Sakura Wars 3 Opening (2001)
‘Amazing’ is the best word to describe this intro, the direction and animation are top-notch and considering the year of production the hand-drawn 2D animation and 3D CG work are successfully merged. It contains lots of things I would like to see more often in Japanese animation, in particular interesting camera work which makes use of the possibilities of the medium. Eye-catching is also the very fluid animation as it consists of 4000 drawings, which is about the average number of a typical 25 minutes TV episode. The high quality of the opening makes it difficult to pick out favorite parts, but not surprisingly Kou Yoshinari‘s cuts even stand out among so much outstanding work, he obviously did the dancing scene with the stunning camera work, which feels incredibly realistic through the polished, nuanced and fluid animation. Other remarkable parts are the nice explosions and many of the scenes with fantastic camera motion, most sequences wouldn’t be possible in usual TV works due to the budget and time restrictions. The production was directed by Atsushi Takeuchi, who worked on many of Mamoru Oshii‘s movies as animator and in the case of Ghost in the Shell 1 & 2 and The Sky Crawlers he did the mechanical designs; Takeuchi created also one short of the Ani*Kuri15 collection.
Apparently some of the key animators are credited with a pen name (“Takapon” is obvious, but some other names like Takada Hiroshi have no trackable record of other works), but that is pretty common for games and especially for everything with erotic content (though Sakura Wars is no H-Game of course).
The opening of the forth Sakura Wars game was also produced at Production I.G, but is nothing that spectacular yet still worth mentioning.

 

Storyboard / Director: Atsushi Takeuchi
Animation Supervisor: Kanta Kamei
Key Animation: Kazuchika Kise, Katsumi Ikeda, Kouichi Hashimoto, Masatsugu Arakawa, Sumiaki Tsubata, Ako Kagiyama, Sekiguchi Masahiro, Takada Hiroshi, Hideki Sadai, Yuuji Ogata, Takepon, Yasuhiro Saiki, Yae Ootsuka, Osamu Kurosawa, Kenji Yokokawa, Keiji Gotou, Hiroyuki Horiuchi, Kou Yoshinari

 
 
 

Wild Arms 2 Opening (1999)
This opening was directed by Tensai Okamura (Darker than Black, Wolf’s Rain, etc.) who created the storyboard together with Masahiro Ando (both did also key animation themselves), they also worked together on Andou’s TV show Canaan recently.
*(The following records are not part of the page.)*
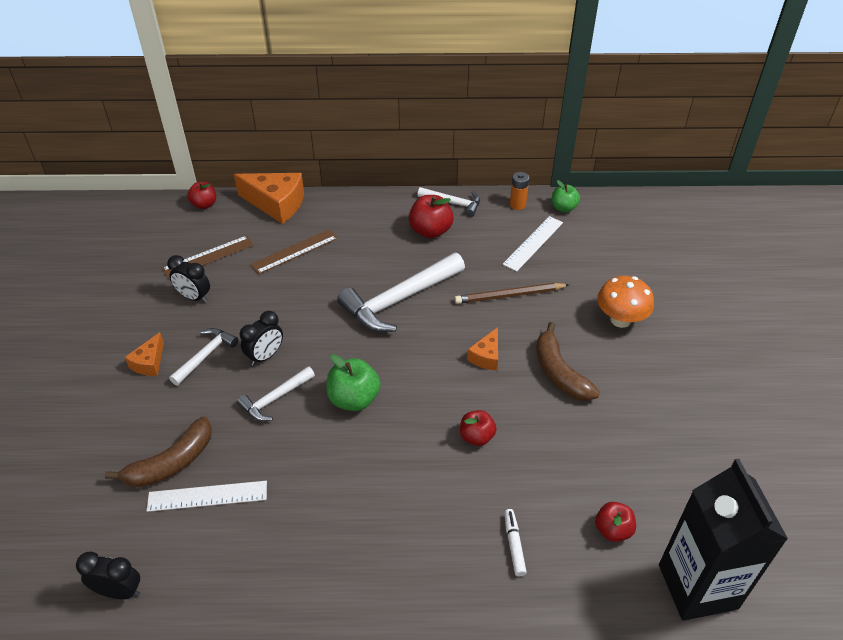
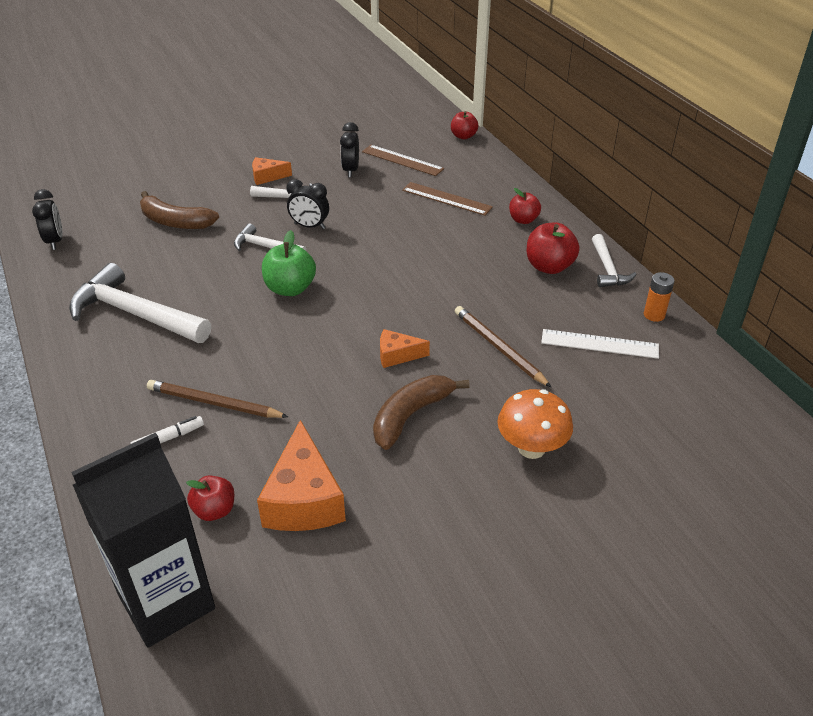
camera: 65 degrees right, 5 degrees down
(207, 496) = (151, 249): white ruler -> none
(276, 204) = (499, 169): orange cheese -> orange cheese (303, 499)
(399, 300) = (432, 276): white hammer -> white hammer (135, 314)
(476, 437) = (287, 377): red apple -> red apple (523, 220)
(484, 499) = (214, 403): none -> brown pencil
(563, 208) = (687, 352): green apple -> none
There are some very nice bits of action animation in this opening, but have a look yourself:

 

Supervision: Tensai Okamura
Storyboard: Tensai Okamura, Masahiro Andou
Key Animation: Takahiro Kishida, Masahiro Koyama, Seiichi Nakatani, Masahiro Ando, Asako Nishida, Yoshiyuki Ito, Tomoaki Kado, Toru Yoshida, Kenji Irie, Hiroyuki Nishimura, Itsuko Takeda, Takayuki Hamana, Takuya Saito, Tensai Okamura

 
 
 

Wild Arms 3 Opening (2001)
The opening animation of Wild Arms 3 doesn’t need to hide from the intro of the second game, it’s a bit different in style but still a brillant piece of animation. A look at the staff reveals some truly interesting people from Kazuya Tsurumaki (FLCL, Rebuild of Evangelion, etc.) as director to Fumitomo Kizaki (dir. Basilisk) as animation director to animators like Toshiyuki Inoue, Hiroyuki Imaishi and Sushio. There are five different versions of this opening, so be aware that the staff list below are the overall credits. I picked my favorite version which includes animation by Hiroyuki Imaishi, his parts stand out for the “Kanada style” as he is a follower of late animator Yoshinori Kanada, meaning the distinct posing, exaggerated movements and glare effects (he did the Dead Leaves-like duel scene around 1:06 among some other things).

 

Storyboard / Director: Kazuya Tsurumaki
Animation Director: Fumitomo Kizaki
Key Animation: Toshiyuki Inoue, Hiroyuki Imaishi, Tatsuya Oka, Kikuko Sadakata, Hideki Kakita, Fumitomo Kizaki, Masahiro Satou, Sushio, Katsuichi Nakayama, Tetsuya Nishio, Fumihiro Suzuki, Gaku Fukazawa, Yuusuke Yoshigaki, Yasunori Miyazawa, Masayuki Yoshihara, Toshiya Washida

 
 
 

BlazBlue – Calamity Trigger Opening (2009)
I have to admit that it’s not quite on par with above openings, but it’s outstanding for being pretty much a solo work by Hiroki Tanaka, a young and very active animator these days and notorious for doing the key animation of whole episodes himself (School Days #6, Akane-Iro ni Somaru Saka #3, Saki #20). I have come to like his animation style, it’s very rich, fast and detailed due to the use of inventive shapes and contorted lines, which make his animation very interesting to look at. Also, he moves the characters wildly over the screen when there’s some kind of action going on, a good way to make these sequences much more exciting.

 

Chief Animator / Animation Character Design / Storyboard / Director / Animation Supervisor / Key Animation: Hiroki Tanaka

 
 

To be continued…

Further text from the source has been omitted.